On Alice; she is very frustrated progress on Moliere’s GENTLEMEN OF VERONA at the Kurt Dempster’s Ensemble Theater, since the young actors all hate each other. She is the director of this production and I asked, “Can’t you channel the hatred?”

What do you know about theater?”

We were on the Bowery and I stopped walking to ask myself, “What am i doing here with her?”

Alice hadn’t noticed that I wasn’t with her. She had been lost in this maelstrum of anxiety and anger for the past month, as if her this play was on Broadway.
Last night in my SRO I went to the dresser to take out my contacts. Alice thought I was leaving to drink at CBGBs and turned off the light, saying, “Fuck you.”

I turned and she said, “Don’t hit me.”

“You fucking stupid bitch. What do you think I am? I love you and you say you love me. What are those words? Something you memorized like a script. That’s all you can give. Words. You can’t wait to be with someone new to use as a dumb actor for your scenes.”

She shriveled into the pillows.

“Please don’t hit me, please.”

She wasn’t frightened, but sounded like she really wanted me to hurt her. “Yesterday was my birthday and all I got from you was your freaking out about nothing. This play, I know it is important to you. But I matter not all to you. I’m nothing to you.”

“I’m sorry.” The words sounded sincere, but she’s a better than good actress. I loved her, even now.

“Sorry. Another word. It means nothing. Words on more words meaning nothing. If I didn’t live in this shithole, I would leave you. What can you do to make me not throw you out.”
It was late and I wanted her in my life. I had no one else. I never did. I breathed deeply to cool down and asked, “Have I ever threatened you?”

“No, but you fight people all the time.”

She was right and I had no answer for why. I have always fought. I have never hit a woman, although I had taken off a Fyre boot and thrown it at my younger sister, who had said she hated me after I picked her up late at a bowling alley when she was 12. women are normally terrorized by men. All their lives. I stripped off my clothes and slipped under the covers.

“I’m sorry I scared you.”

We went to sleep without a kiss or a caress and I remembered a line from Wim Wenders KINGS OF THE ROAD.

“I don’t know how one can live with a woman,” says Robert. “I’ve always felt lonely inside a woman.”

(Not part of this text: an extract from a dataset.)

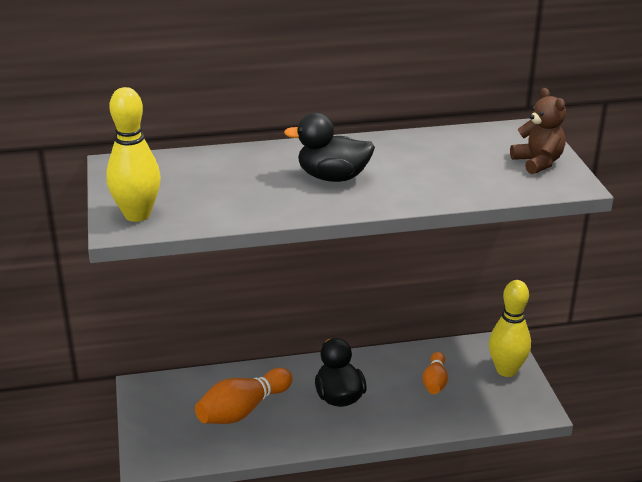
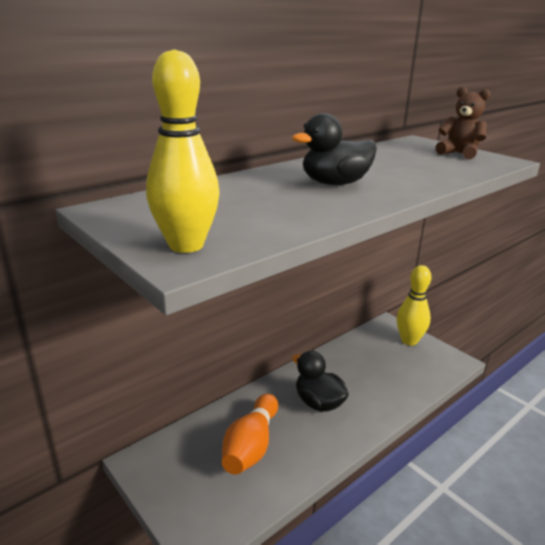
camera: 30 degrees left, 5 degrees down
(435, 382) = (374, 365): orange bowling pin -> none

I had a horrible dream about being trapped on an interstate. I woke and saw Alice sleeping. She looked at peace. I returned the nightmare. It wouldn’t go away.
In the morning she parted without a word. like we would never see each other again. after the play she’s going back to Ohio to finish her last college semester. Even her leaving this morning is hard on me. She’ll be gone maybe for good. We’ve been together since March. Nothing lasts in eternity except eternity.